À l’occasion de la journée internationale des droits des femmes, le 8 mars 2023, IRD le Mag’ met à l’honneur plusieurs travaux de recherche prenant en compte le genre et les inégalités.

 

Affiche de sensibilisation pour l'inscription des jeunes filles à l'école, au Bénin.

© IRD - Jean-Pierre Guenguant

À Cotonou, parité à l’école ne signifie pas égalité

Bloc de texte

En Afrique, les enfants des classes les plus pauvres accèdent peu à l’école, et les filles sont nettement moins nombreuses que les garçons à pouvoir en bénéficier. Ces inégalités scolaires ont largement été documentées depuis les années 1970, et mettent en avant plusieurs facteurs pour expliquer l’absence de parité tant du côté de l’offre (nombre d’établissements, de personnels insuffisant…) que du côté de la demande scolaire (normes sociales et culturelles qui favorisent la scolarisation des garçons au détriment des filles vouées aux tâches domestiques voire aux mariages précoces). 

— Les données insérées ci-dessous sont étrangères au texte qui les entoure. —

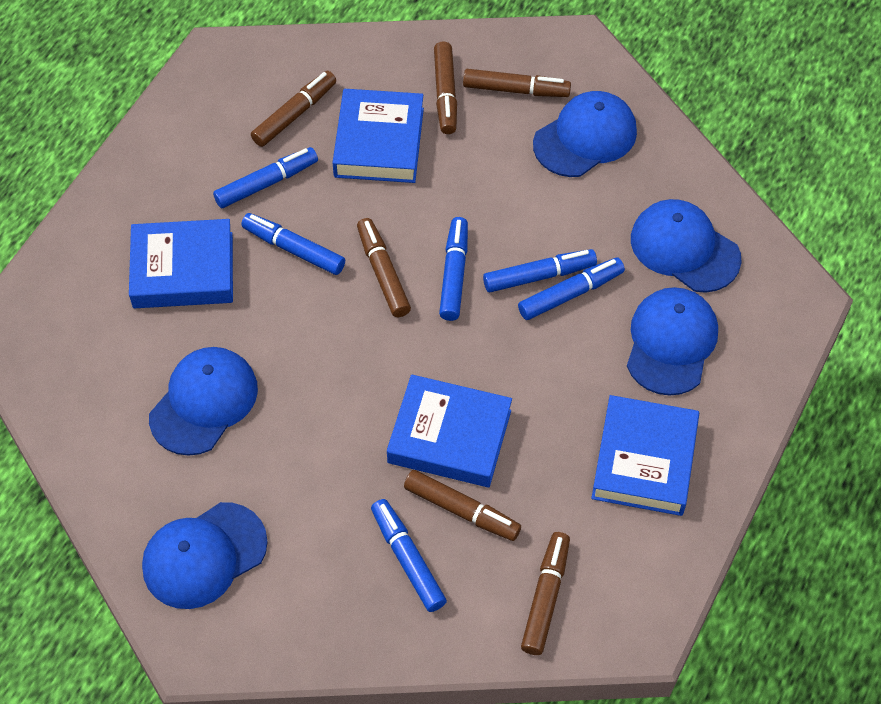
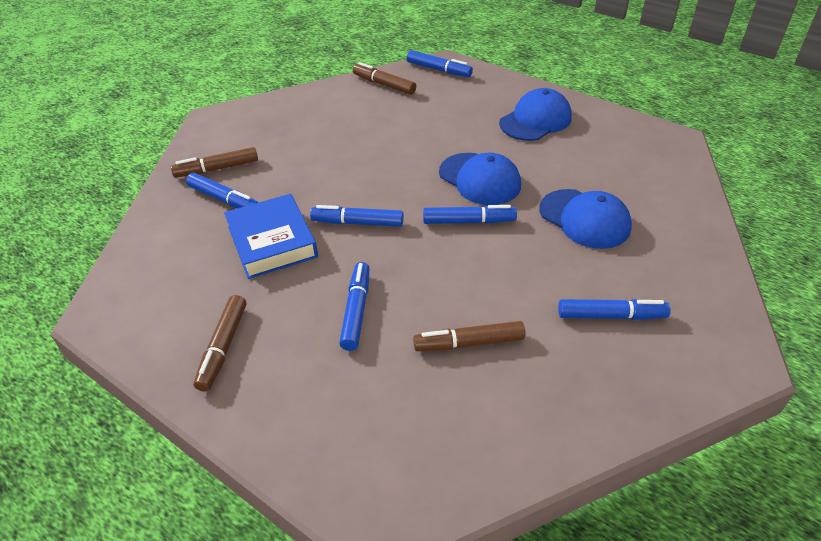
blue book: 4 -> 1
blue cap: 5 -> 3
brown marker: 6 -> 4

« Des changements importants se sont produits ces vingt dernières années, avec l’élévation du taux de scolarisation », soulignent Bénédicte Gastineau et Agnès Adjamagbo, démographes IRD au Laboratoire Population Environnement Développement (LPED). Ainsi, à Cotonou, au Bénin, en 2012, la quasi-totalité des enfants passe par l’école primaire et nombreux sont ceux qui vont au bout du cycle. La parité a aussi progressé : 50,5 % des élèves sont des filles. « Mais la parité dans les effectifs ne signifie pas pour autant qu’il n’y aurait plus de différences ou de discriminations entre les sexes dans les systèmes scolaires », notent les chercheuses. 

Grâce à une série d’entretiens menées auprès de 24 instituteurs (4 femmes et 20 hommes), et au suivi de sessions de cours par des sociologues et démographes, entre mars et mai 2012, Bénédicte Gastineau et Agnès Adjamagbo montrent comment l’entrée en classe, le placement des enfants sur les bancs, les interactions entre élèves et enseignants, la distribution des tâches sont régis par les représentations que les instituteurs se font des qualités et attributions des filles versus des garçons.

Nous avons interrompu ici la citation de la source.